By Eric M. Johnson and Jon Herskovitz
SEATTLE/AUSTIN, Texas (Reuters) – Republican Donald Trump prevailed in U.S. Electoral College voting on Monday to officially win election as the next president, easily dashing long-shot hopes by a small movement of detractors to block him from gaining the White House.
Trump garnered more than the 270 electoral votes required to win, even as at least half a dozen U.S. electors broke with tradition to vote against their own state’s directives, the largest number of “faithless electors” seen in more than a century.
A core of Democratic activists around the country had hoped to convince Republicans to cross lines and vote for Democratic nominee Hillary Clinton, who won the nationwide popular vote on Nov. 8.
In the end, however, more Democrats than Republicans split with their party. Four Democratic electors voted for someone other than Clinton, while two Republicans turned their backs on Trump.
Bret Chiafalo, 38, of Everett, Washington, was one of three electors from his state to vote for Colin Powell, a former Republican secretary of state, rather than Clinton, saying he believed Powell was better suited for the job than Trump.
The founding fathers “said the electoral college was not to elect a demagogue, was not to elect someone influenced by foreign powers, was not to elect someone who is unfit for office. Trump fails on all three counts, unlike any candidate we’ve ever seen in American history,” Chiafalo said in an interview.
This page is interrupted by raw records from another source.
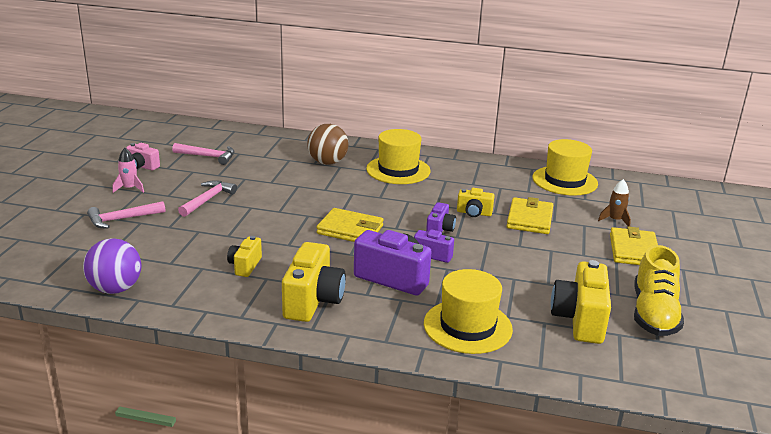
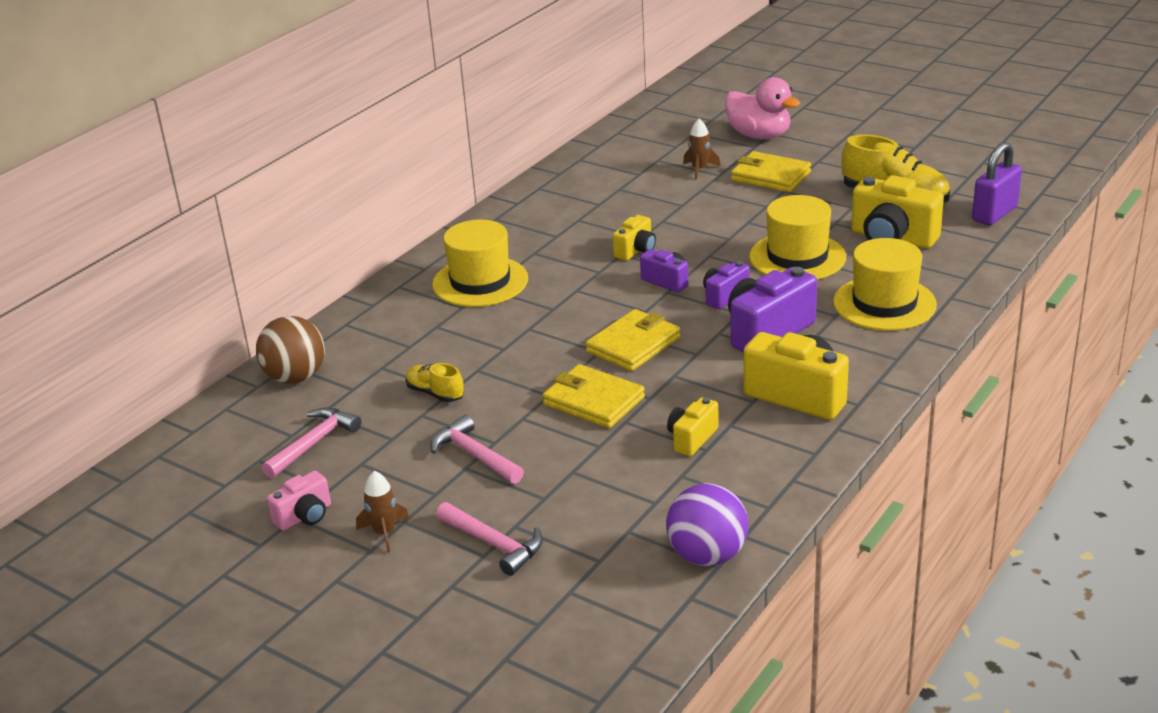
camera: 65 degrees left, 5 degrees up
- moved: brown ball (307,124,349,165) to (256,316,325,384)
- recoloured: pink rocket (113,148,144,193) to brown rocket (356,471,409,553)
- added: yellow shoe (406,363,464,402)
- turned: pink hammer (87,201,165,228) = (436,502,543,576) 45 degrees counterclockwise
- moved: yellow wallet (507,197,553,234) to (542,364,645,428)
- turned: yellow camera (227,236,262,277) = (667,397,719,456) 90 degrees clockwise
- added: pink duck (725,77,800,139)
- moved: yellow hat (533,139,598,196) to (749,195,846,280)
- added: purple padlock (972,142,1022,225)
With nearly all votes counted, Trump had clinched 304 electoral votes to Clinton’s 224, according to an Associated Press tally of the voting by 538 electors across the country.
“I will work hard to unite our country and be the President of all Americans,” Trump said in a statement released by his transition team in response to the Electoral College outcome.
The Electoral College assigns each state electors equal to its number of representatives and senators in Congress. The District of Columbia also has three electoral votes.
When voters go to the polls to cast a ballot for president, they are actually choosing a presidential candidate’s preferred slate of electors for their state.